Our key findings across all the areas we inspected were as follows:

  • Staff understood and fulfilled their responsibilities to raise concerns, and to report incidents and near misses. Information about safety was recorded, monitored, appropriately reviewed and addressed.

  • Risks to patients were assessed and well managed with the exception of those relating to legionella.

  • Patients’ needs were assessed and care was planned and delivered following best practice guidance. Most staff had received training appropriate to their roles and any further training needs had been identified and planned.

  • There was evidence of audit cycles to show that audits were driving improvement in performance to improve patient outcomes; however some audits had not been completed.

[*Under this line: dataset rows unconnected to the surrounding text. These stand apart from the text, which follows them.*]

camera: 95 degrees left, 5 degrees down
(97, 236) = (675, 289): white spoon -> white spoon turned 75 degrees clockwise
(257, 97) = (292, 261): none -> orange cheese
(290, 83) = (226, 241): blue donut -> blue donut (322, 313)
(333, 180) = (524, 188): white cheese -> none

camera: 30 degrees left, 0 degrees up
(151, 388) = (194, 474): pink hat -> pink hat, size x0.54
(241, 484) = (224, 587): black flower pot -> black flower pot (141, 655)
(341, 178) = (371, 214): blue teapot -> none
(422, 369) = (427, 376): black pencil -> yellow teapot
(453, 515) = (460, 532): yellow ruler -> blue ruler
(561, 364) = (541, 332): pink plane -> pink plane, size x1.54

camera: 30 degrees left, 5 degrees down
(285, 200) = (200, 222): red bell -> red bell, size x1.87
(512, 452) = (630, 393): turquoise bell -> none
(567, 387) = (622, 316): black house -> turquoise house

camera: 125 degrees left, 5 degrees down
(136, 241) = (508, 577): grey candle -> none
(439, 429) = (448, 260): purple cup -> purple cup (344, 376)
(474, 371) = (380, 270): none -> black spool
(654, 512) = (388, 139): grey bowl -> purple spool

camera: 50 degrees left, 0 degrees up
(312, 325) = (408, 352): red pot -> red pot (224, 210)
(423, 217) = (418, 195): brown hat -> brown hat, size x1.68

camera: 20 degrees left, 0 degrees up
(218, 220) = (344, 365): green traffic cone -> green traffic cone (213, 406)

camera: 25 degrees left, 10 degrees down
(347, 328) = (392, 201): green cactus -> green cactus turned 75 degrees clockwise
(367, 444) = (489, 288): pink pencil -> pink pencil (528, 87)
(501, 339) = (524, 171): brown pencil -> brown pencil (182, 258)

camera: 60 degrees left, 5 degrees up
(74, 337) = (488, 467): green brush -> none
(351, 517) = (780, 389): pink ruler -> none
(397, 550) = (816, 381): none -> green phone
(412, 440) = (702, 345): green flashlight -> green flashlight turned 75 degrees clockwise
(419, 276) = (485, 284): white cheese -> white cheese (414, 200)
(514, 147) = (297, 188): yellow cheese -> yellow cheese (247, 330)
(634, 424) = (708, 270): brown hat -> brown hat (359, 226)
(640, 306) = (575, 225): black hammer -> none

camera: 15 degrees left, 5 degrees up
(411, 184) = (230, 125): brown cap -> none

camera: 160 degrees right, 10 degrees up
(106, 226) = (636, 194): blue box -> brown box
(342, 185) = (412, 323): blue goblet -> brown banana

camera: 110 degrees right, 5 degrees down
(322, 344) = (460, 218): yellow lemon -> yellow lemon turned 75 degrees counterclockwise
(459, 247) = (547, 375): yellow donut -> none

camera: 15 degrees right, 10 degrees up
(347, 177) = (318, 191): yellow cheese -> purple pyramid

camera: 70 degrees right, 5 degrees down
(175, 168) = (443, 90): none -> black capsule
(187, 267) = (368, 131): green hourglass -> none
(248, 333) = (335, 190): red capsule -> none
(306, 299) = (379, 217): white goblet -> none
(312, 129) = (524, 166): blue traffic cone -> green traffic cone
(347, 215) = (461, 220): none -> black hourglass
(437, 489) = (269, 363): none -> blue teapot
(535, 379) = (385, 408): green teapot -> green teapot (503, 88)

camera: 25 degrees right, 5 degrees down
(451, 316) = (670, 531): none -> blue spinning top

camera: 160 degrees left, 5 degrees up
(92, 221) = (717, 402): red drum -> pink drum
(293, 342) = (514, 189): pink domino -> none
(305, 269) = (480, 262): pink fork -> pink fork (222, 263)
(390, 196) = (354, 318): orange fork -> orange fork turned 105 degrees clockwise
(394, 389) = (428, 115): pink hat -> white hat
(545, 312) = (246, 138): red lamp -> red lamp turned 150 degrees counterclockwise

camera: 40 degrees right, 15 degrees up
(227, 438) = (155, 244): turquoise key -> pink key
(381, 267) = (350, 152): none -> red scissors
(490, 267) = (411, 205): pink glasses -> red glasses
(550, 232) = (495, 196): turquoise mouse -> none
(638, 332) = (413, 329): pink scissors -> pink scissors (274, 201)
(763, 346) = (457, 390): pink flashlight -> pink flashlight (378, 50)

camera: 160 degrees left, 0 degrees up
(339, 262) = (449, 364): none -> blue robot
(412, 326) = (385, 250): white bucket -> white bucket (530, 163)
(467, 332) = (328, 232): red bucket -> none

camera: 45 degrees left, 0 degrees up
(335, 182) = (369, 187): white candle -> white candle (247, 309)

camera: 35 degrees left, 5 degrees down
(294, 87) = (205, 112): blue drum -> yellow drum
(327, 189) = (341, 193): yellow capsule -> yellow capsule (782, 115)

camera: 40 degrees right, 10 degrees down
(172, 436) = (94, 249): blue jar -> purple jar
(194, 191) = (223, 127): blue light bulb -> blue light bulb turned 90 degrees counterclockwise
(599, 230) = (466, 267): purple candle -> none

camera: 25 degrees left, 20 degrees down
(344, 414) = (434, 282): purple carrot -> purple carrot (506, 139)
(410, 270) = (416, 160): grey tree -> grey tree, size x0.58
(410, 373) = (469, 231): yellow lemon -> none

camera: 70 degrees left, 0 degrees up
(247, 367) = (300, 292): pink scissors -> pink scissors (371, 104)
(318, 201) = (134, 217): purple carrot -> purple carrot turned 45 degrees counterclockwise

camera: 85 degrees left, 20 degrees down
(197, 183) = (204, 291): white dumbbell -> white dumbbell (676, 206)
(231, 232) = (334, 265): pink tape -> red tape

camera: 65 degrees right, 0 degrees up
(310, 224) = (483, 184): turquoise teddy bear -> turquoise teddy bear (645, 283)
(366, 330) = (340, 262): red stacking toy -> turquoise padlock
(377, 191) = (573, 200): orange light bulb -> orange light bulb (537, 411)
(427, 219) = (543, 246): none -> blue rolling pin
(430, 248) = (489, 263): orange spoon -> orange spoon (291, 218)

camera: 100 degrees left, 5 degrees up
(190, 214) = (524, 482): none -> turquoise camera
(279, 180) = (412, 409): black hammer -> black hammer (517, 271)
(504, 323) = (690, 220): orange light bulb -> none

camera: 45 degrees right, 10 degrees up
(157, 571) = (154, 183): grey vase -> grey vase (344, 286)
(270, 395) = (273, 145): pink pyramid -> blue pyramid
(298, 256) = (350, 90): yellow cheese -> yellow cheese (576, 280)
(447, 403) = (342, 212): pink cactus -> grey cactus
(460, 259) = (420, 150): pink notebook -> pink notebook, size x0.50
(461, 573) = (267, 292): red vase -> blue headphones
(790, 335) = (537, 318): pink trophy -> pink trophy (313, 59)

  • Patients said they were treated with compassion, dignity and respect and they were involved in their care and decisions about their treatment.

  • Information about services and how to complain was available and easy to understand.

  • Patients said they found it easy to make an appointment with a named GP and that there was continuity of care, with urgent appointments available the same day.

  • The practice had good facilities and was equipped to treat patients and meet their needs.

  • There was a clear leadership structure and staff felt supported by management. The practice proactively sought feedback from staff and patients, which it acted on.

  • The practice had a number of policies and procedures to govern activity, and these had been reviewed.

  • The practice held regular clinical meetings however general governance meetings were not formalised and learning shared at these meeting was not documented.

There are areas of practice where the provider needs to make improvements.The provider should:

  • Ensure oxygen is maintained and staff know of its availability.

  • Ensure all staff are up to date with the appropriate level of safeguarding training.

  • Ensure all audits undertaken are completed.

  • Ensure that all patients who have long-term conditions and poor mental health receive structured annual reviews.

  • Ensure the cleaning schedule log is completed to demonstrate that cleaning tasks have been carried out.

  • Ensure that governance meetings are formalised and minutes are recorded from these meetings to document discussions and learning shared.

  • Ensure all carers are identified on the register.